Although many of the individual products are traditional (béré, chevrons, chöppön cloths, to name a few), several have been developed in response to demands of Western lay practitioners to accommodate particular liturgies, home shrines and developing Buddhist and Shambhala traditions, like Children’s Day. The “Sadhana (pecha) Covers”, as well as the “Commentary Covers” fit practice books printed for the Shambhala sangha. The “Zen Cover” was designed to fit the Daily Sutras used by Eido Roshi’s students, and the “Double Book Wrap” came into being for small liturgies produced for students of Chokyi Nyima, Rinpoche and Khenpo Tsultrim Gyamtso, Rinpoche.

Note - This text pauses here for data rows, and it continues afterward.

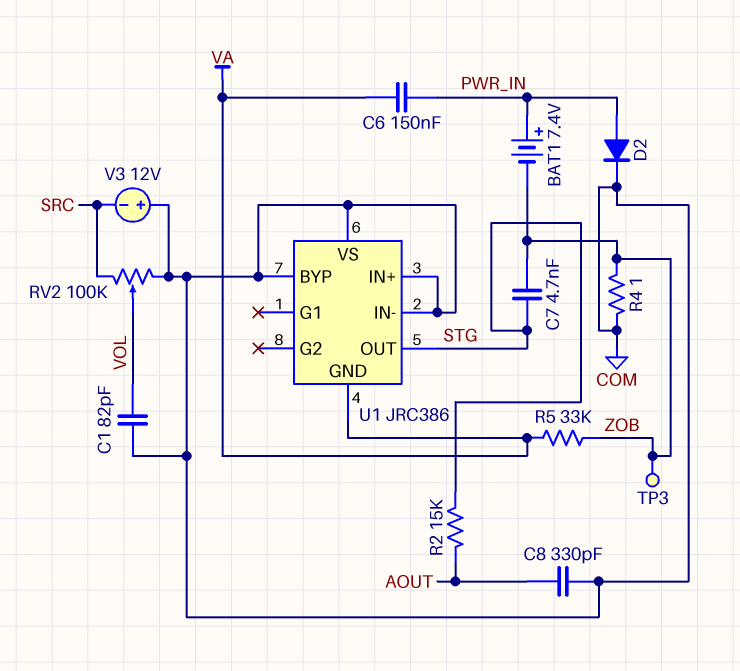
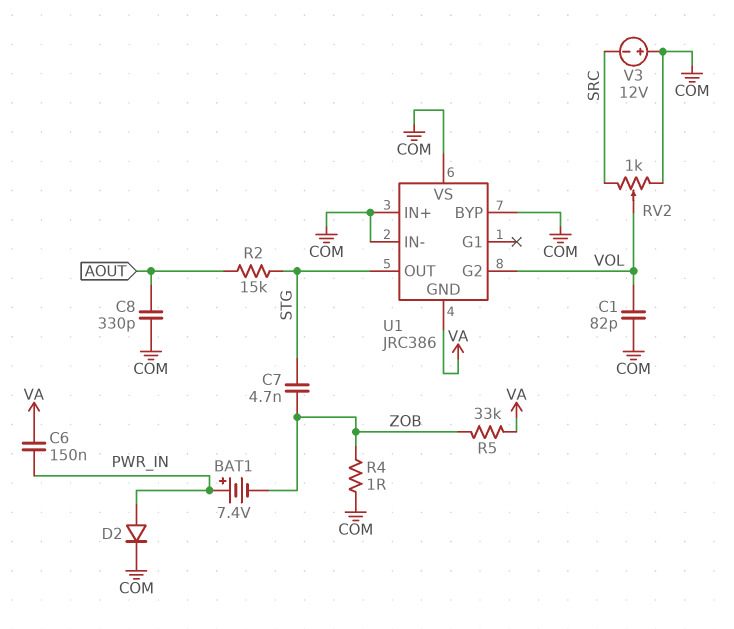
RV2: 100k (COM, SRC, wiper VOL) -> 1k (COM, SRC, wiper VOL)
TP3: test point (ZOB) -> none
U1 pin G2: none -> VOL

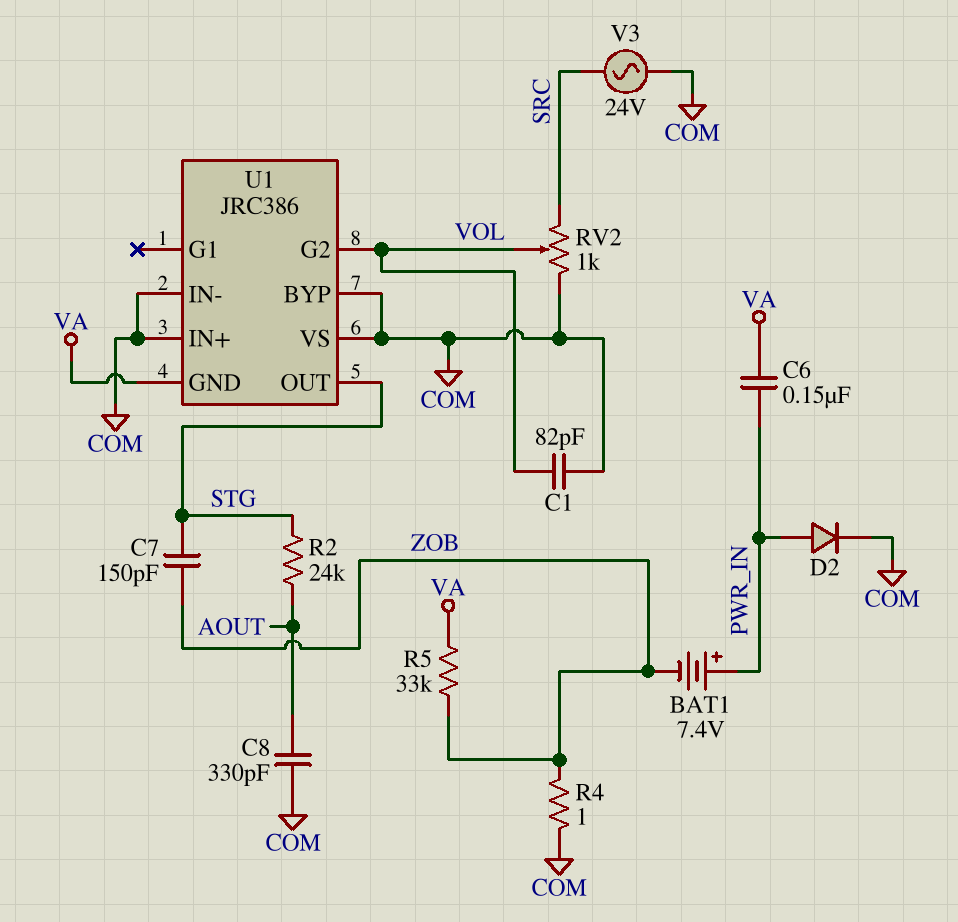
C7: 4.7nF (STG, ZOB) -> 150pF (STG, ZOB)
R2: 15k (AOUT, STG) -> 24k (AOUT, STG)
V3: 12V (plus COM, minus SRC) -> AC 24V (COM, SRC)

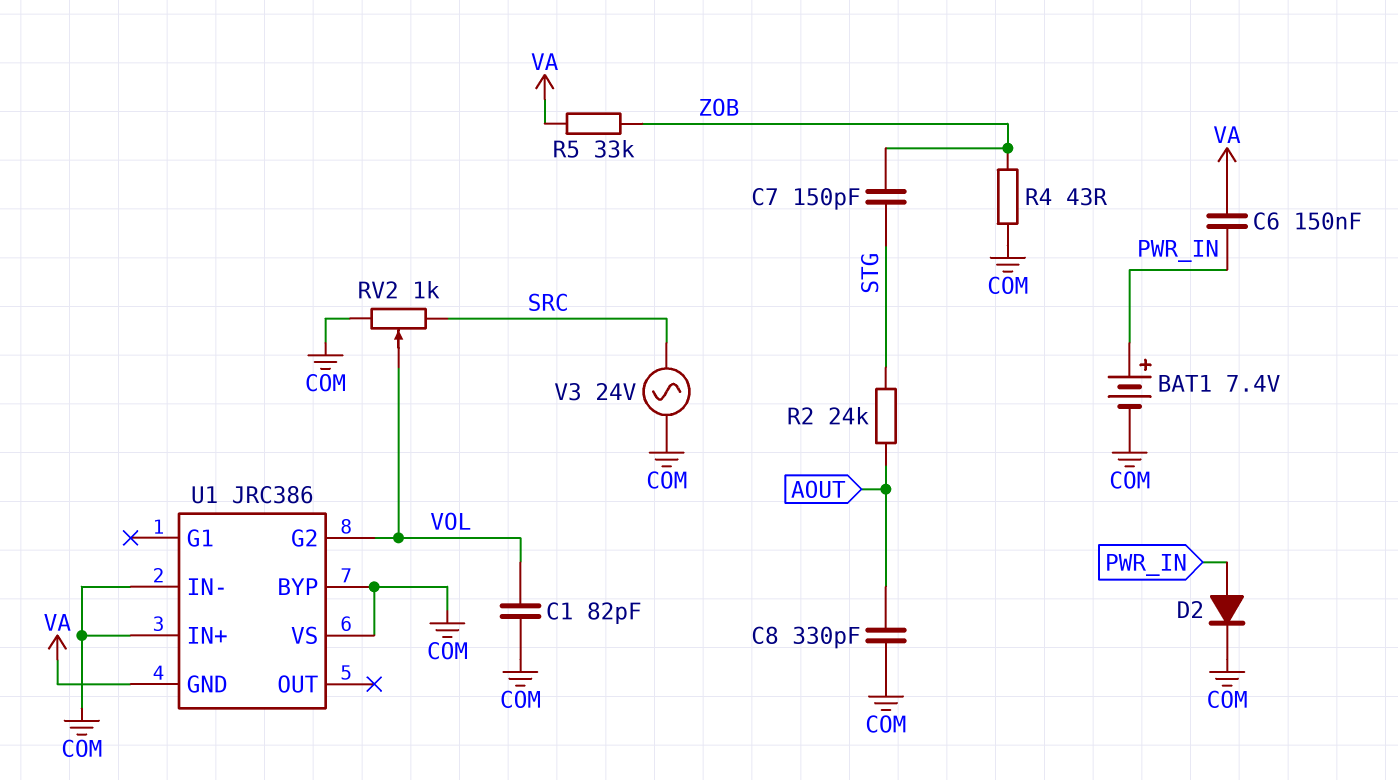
BAT1: 7.4V (plus PWR_IN, minus ZOB) -> 7.4V (plus PWR_IN, minus COM)
R4: 1 (COM, ZOB) -> 43 (COM, ZOB)
U1 pin OUT: STG -> none

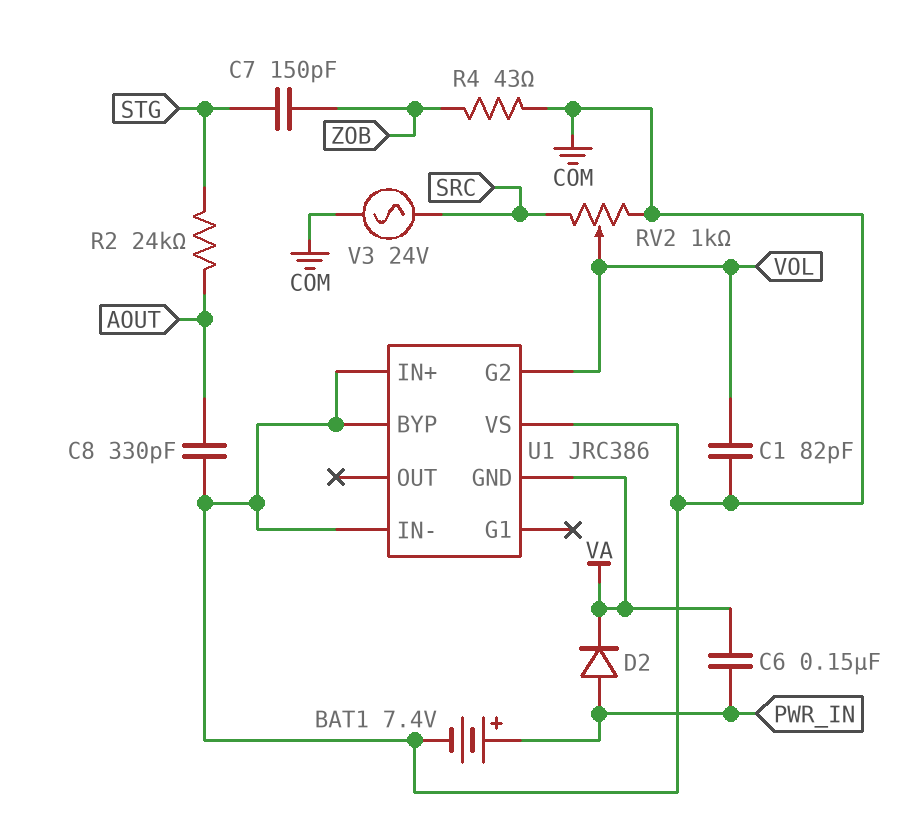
D2: diode (A PWR_IN, K COM) -> diode (A PWR_IN, K VA)
R5: 33k (VA, ZOB) -> none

If you do not see what you need for your practice, consider contacting me about a possible design – especially if there are others in your sangha with similar needs. Investing in appropriate and beautiful practice materials is a luxury you will not regret.

Many of the traditional items I make and offer here are also made in India and Nepal, and imported to Europe and North America. You can certainly find similar practice materials for less. But you will not find better quality.

The Dream Flag

Click here for a video interview about the creation of the Dream Flag.

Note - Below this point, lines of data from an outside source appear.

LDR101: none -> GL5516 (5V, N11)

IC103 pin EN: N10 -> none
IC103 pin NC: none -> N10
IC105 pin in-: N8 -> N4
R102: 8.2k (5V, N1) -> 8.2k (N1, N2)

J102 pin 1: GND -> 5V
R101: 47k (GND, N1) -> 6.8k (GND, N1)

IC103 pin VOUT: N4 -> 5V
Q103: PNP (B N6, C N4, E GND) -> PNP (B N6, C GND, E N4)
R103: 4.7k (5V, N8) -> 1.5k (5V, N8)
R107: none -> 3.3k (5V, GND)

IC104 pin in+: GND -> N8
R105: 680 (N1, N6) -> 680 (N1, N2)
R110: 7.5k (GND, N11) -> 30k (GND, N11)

In the early summer of 1980, while His Holiness, the 16th Gyalwa Karmapa was visiting Boulder, Colorado, I had the good fortune to be his personal seamstress. One morning he called me into his sitting room at Marpa House and showed me three small coloured pencil sketches of a flag. He told me (through a translator) that he had dreamed that “wherever this flag was flown, the Dharma would flourish”. He asked me to make one.

I sketched out on graph paper what I thought represented the complete symmetry of his drawings and confirmed my representation with him before proceeding to enlarge my pattern to accommodate a full-size flag. The first Dream Flag was raised on Midsummer’s Day. The Dharma has been flourishing ever since.

Click here to read more about Deborah Luscomb.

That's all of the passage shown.